Ciência & Comunicação:
Como o senhor vê a formação do jornalista
científico no Brasil? Existem cursos de especialização
suficientes e de bom nível educacional?
Waldomiro Vergueiro: Especializações
são pouco oferecidas, certamente é necessário
um maior número. Essa especialização não
é importante apenas para aqueles que estão se formando
e optando pelo jornalismo científico, é importante
também para os profissionais já formados, pois os
jornais valorizam os jornalistas especializados. Inicialmente,
na área de História em Quadrinhos, qualquer jornalista
fazia a matéria e às vezes falava besteira, mas
aos poucos ia se familiarizando com a área, se informando,
hoje temos dois ou três jornalistas que realmente entendem
sobre HQ.
Nem sei se ainda existe um jornalismo
geral, a própria divisão de cadernos nos jornais
e a segmentação das revistas, como mecânica,
jardinagem e história, apontam para a especialização.

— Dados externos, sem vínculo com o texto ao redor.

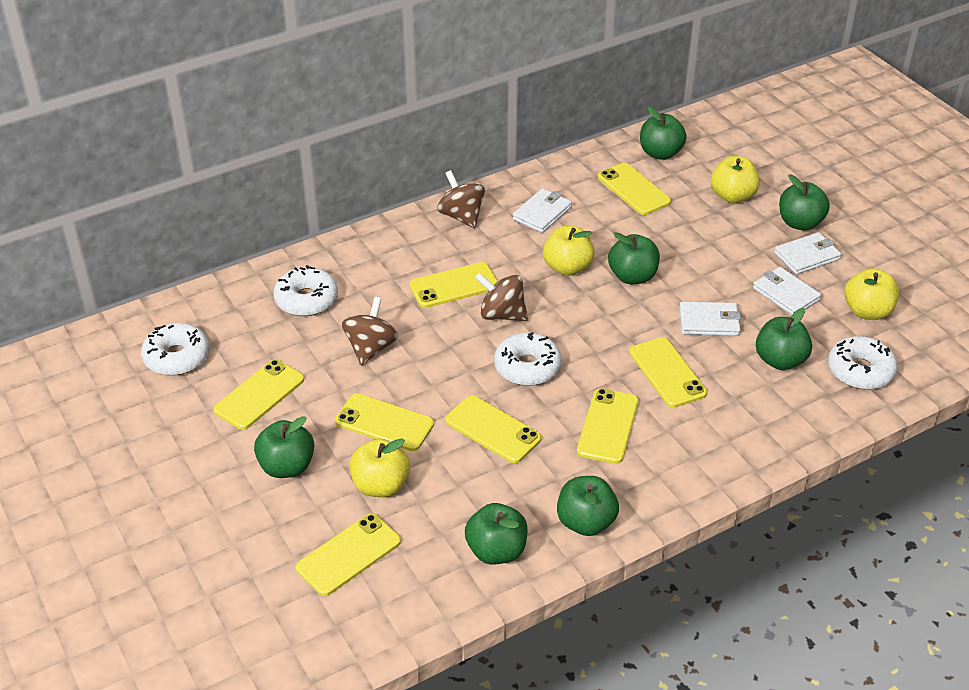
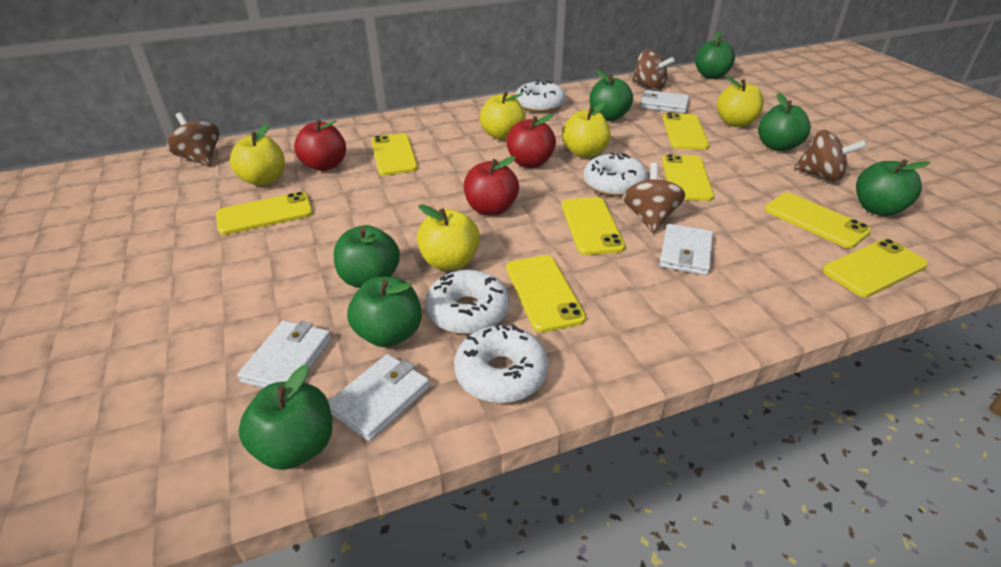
brown spinning top: 3 -> 4
red apple: 0 -> 3
yellow apple: 4 -> 5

Quando o jornalista domina a linguagem que está tratando,
ele tem seu trabalho facilitado.
Ciência & Comunicação:
Qual a sua avaliação sobre a divulgação
das universidades e dos centros de pesquisa no Brasil? Julga que
elas têm uma estrutura de comunicação adequada
para divulgar os seus resultados de pesquisa?
Waldomiro Vergueiro: A divulgação
é muito importante e existe um trabalho, mas não
podemos dizer que chegou ao ponto ideal, está caminhando,
comparando-se com 30 anos atrás se percebe o avanço.
Podemos ver um esforço no desenvolvimento dessas estruturas,
a USP tem uma coordenadoria de comunicação social
que se preocupa com isso e faz um trabalho interessante tanto
no Jornal do Campus quanto na Rádio USP.
Embora tenhamos universidades
como a USP e grandes instituições como o IPT, preocupadas
com essa questão, também temos outras tantas, que
simplesmente fazem a divulgação, sem ter estrutura
para isso, às vezes fazendo mais mal do que bem.
Ciência & Comunicação:
A maioria das pessoas quando pensa em pesquisa em universidades
a associa imediatamente às universidades públicas.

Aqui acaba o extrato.